= Article 90 of the Constitution Commission of the Islamic Consultative Assembly =

One of the commissions of the parliament of Iran

The Article 90 of the Constitution Commission is one of the Privileged commissions of the Islamic Consultative Assembly of Iran.

Pursuant to Article 44 of the Law on Internal Regulations of the Islamic Consultative Assembly (Parliament of the Islamic Republic of Iran), the Article 90 of the Constitution Commission of the Islamic Consultative Assembly is formed in order to organize and streamline the Assembly and the representatives, especially in relation to the work of the Executive, Judiciary and Parliament branches, based on various articles of the constitution, especially its ninetieth article. The structure of the members of this commission is as follows:

1. One representative from each specialized commission of the Assembly
2. Eight representatives elected by the heads of branches and the board of directors of the Assembly as permanent members

Note 1- The chairman of the commission is elected from among the permanent members of the commission by the proposal of at least two people by the board of directors of the Assembly and with the vote of the representatives for a term of one year.

Therefore, in ideal conditions, the commission has 8 permanent members and 13 other members.

The Article 90 of the Constitution Commission is one of the Privileged commissions of the Islamic Consultative Assembly to deal with public complaints about the work of the three branches (executive, judiciary, legislature). Each of these branches exercises power separately, and are relatively separate. Accordingly, in order to prevent tyranny as well as to guarantee the freedom and security of the people, it must be monitored by an official overseeing the proceedings of these forces so that each does not go beyond its legal framework.

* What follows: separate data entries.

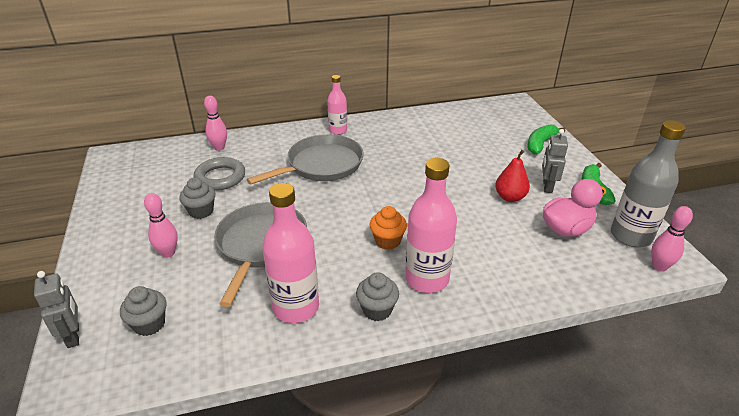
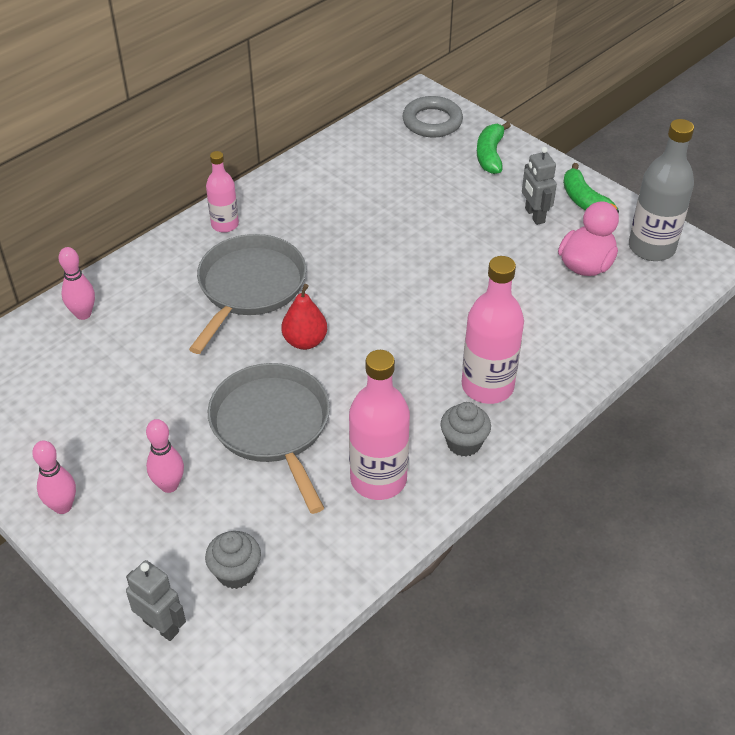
camera: 30 degrees left, 10 degrees up
(201, 211) = (155, 416): grey cupcake -> none
(220, 177) = (131, 358): grey ring -> grey ring (432, 121)
(387, 241) = (413, 359): orange cupcake -> none
(510, 197) = (504, 246): red pear -> red pear (305, 341)
(659, 266) = (695, 274): pink bowling pin -> pink bowling pin (63, 506)

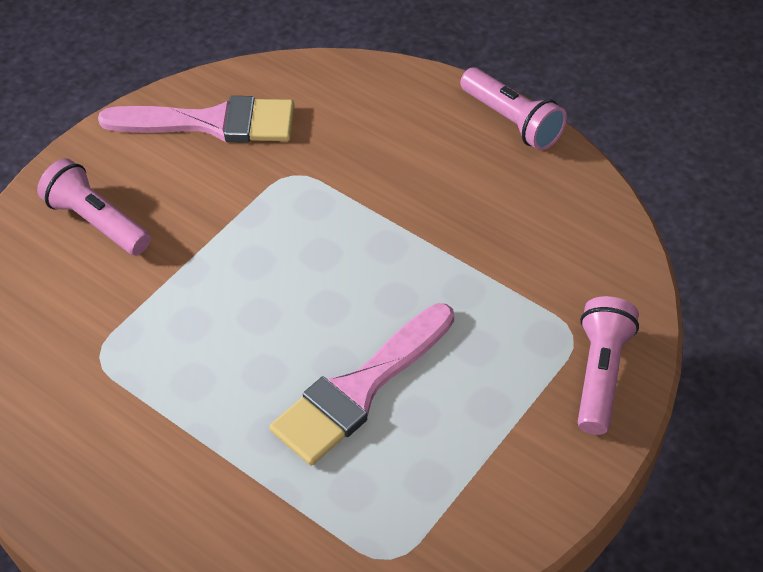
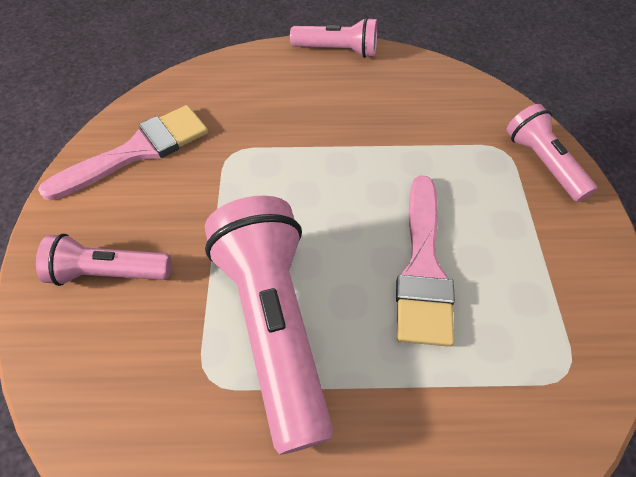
camera: 40 degrees left, 5 degrees up
(185, 349) = (274, 324): none -> pink flashlight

== Article 90 of the Constitution of Iran ==
Article 90 of the Constitution of the Islamic Republic of Iran states:

"Complaints concerning the performance of the Parliament, or the Executive, or the Judiciary, may be forwarded in writing to the Islamic Parliament of Iran. The Parliament must investigate these complaints and give a satisfactory reply. When the complaint relates to the Executive or the Judiciary, the Parliament must demand a proper investigation and an adequate explanation from them, and announce the results within a reasonable time. When the subject of the complaint is of public interest, the reply must be made public."

== Organizational structure ==
=== Legal duties and powers ===
According to Article 90 of the Constitution of the Islamic Republic of Iran, as well as the approvals and internal regulations of the Islamic Consultative Assembly, the legal duties and powers of this commission are as follows:

1. Organizing and streamlining the parliament and the representatives.
2. Investigate the workings of the parliament, the executive branch, the judiciary and their officials, as well as the relevant complaints, and demand response from them.
3. Announcing the results of the proceedings, and informing the public in cases where the matter is of public concern.
4. Examining the reports read by the specialized commissions from the tribune of the parliament according to their request, and announcing the result to the parliament.
5. Correspondence and referral to the three branches (the parliament, the executive, the judiciary) and their ministries, departments, affiliated organizations, foundations, revolutionary institutions and other institutions that are in some way related to one of them.
6. Introducing the offending officials to the competent judicial authorities to impose legal penalties.
7. Sending an inspector or inspectors to investigate complaints, and the need for cooperation of relevant authorities.
8. Reporting violations by the officials of the branches (in their way of working) to the competent judicial authorities for out-of-turn investigations.
9. Legal action regarding the final report of the investigation received from the specialized commissions.
10. Submitting public reports to the board of directors of the parliament, and reading it in the public meetings of the parliament.
11. Request for an extraordinary inspection from the General Inspection Office of Iran.

=== Units ===
The Article 90 of the Constitution Commission of the Islamic Consultative Assembly has two units:

1. Procedures handling and grievance redressal unit
2. Administrative affairs office

=== Scope of authority ===
The Article 90 of the Constitution Commission of the Islamic Consultative Assembly operates in three scopes:

1. The scope of the executive branch and related complaints
2. The scope of the judiciary and related complaints
3. The scope of parliamentary proceedings (and special affairs) and related complaints

Note: In each of these three scopes, the commission can form committees as appropriate.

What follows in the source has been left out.